One procession went from the Sibelius Monument to a Russian Orthodox church in Töölö, Helsinki, while another took place in Porkkala—a peninsula west of Helsinki that was leased to the Soviet Union as part of the peace terms after the war. The Russian embassy rented two buses to transport people to the Porkkala event.
"They understood they were on the wrong side"
Organiser Dania Skippari-Smirnov said that she was aware that Finns might find her event irritating.
"Yes, I understand," Skippari-Smirnov told Yle. "But in 1944 Finland ejected the Germans from Lapland, so they understood in the end that they were on the wrong side. Of course Finns should accept a march against fascism."
Victory Day is traditionally a huge event and a national holiday in Russia, with some 14,000 soldiers and more than a hundred military vehicles involved in the Moscow parade. Even so, Finland's large Russian community has not hitherto felt it was necessary to hold commemorations in Finland.
"Organising a contrived parade in a country that didn't just lose 40,000 people, or one percent of its population, but also 10 percent of its land, and had to find new homes for 400,000 people who left that land, is in my opinion an aggressive provocation that doesn't have anything to do with honouring war veterans," said Elina Gusatinskaja, a Russian journalist working in Helsinki, on the Fontanka.fi website.

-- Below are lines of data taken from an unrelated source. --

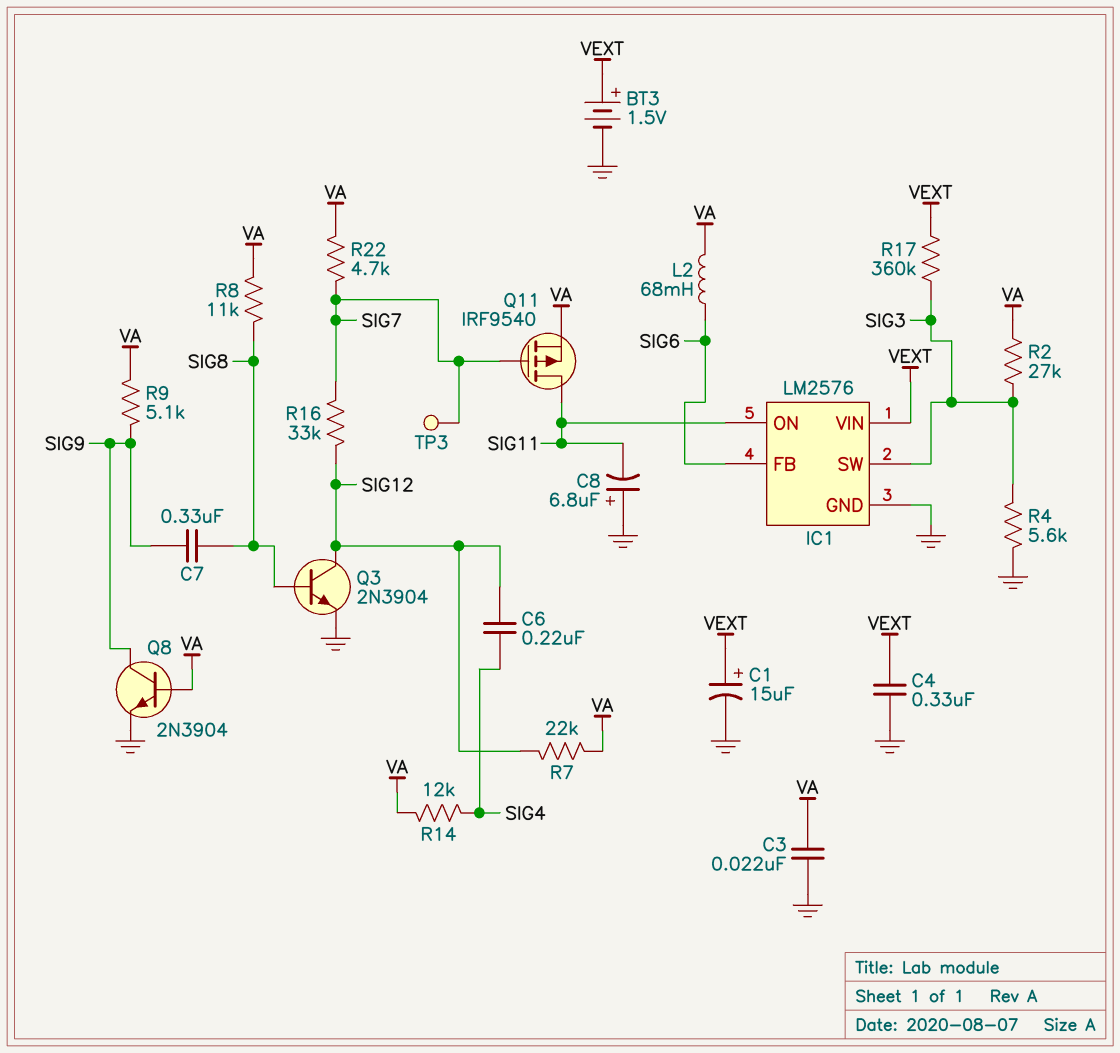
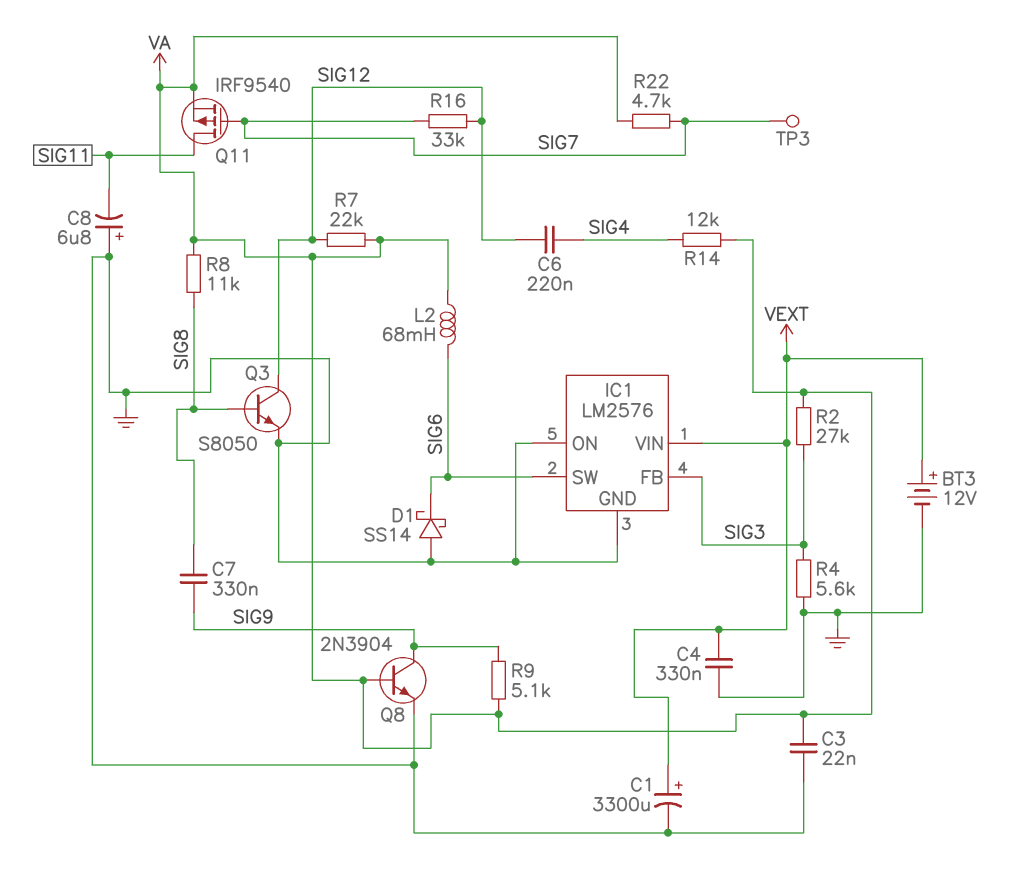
BT3: 1.5V (plus VEXT, minus GND) -> 12V (plus VEXT, minus GND)
C1: 15uF (plus VEXT, minus GND) -> 3300uF (plus VEXT, minus GND)
D1: none -> schottky SS14 (A GND, K SIG6)
IC1 pin FB: SIG6 -> SIG3
IC1 pin ON: SIG11 -> GND
IC1 pin SW: SIG3 -> SIG6
Q3: NPN 2N3904 (B SIG8, C SIG12, E GND) -> NPN S8050 (B SIG8, C SIG12, E GND)
R17: 360k (SIG3, VEXT) -> none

The Helsinki march was organised by the recently-founded Finnish-Russian Rufi association, while the one in Porkkala was arranged by the Kulttuurisilta ("Culture Bridge") organisation. The Helsinki event was characterised by the organisers as a "peaceful celebration" and emphasised that it was not a demonstration. Participants were Russians living in Finland whose relatives fought in the Second World War.
Organiser Skippari-Smirnov claimed the event was a simple memorial.
"[We're marching] so that people remember that tens of millions of people lost their lives for us fighting against fascism," said Skippari-Smirnov. "So that it will never again raise its head."
Finland was a co-belligerent with Nazi Germany from 1941 until 1944, when it sued for peace with the Soviet Union and turned on German forces based in the north. After the war Finland was forbidden by the Soviets from receiving Marshall Plan Aid, and paid some 226 million dollars in war reparations to the Soviet Union (at 1938 prices).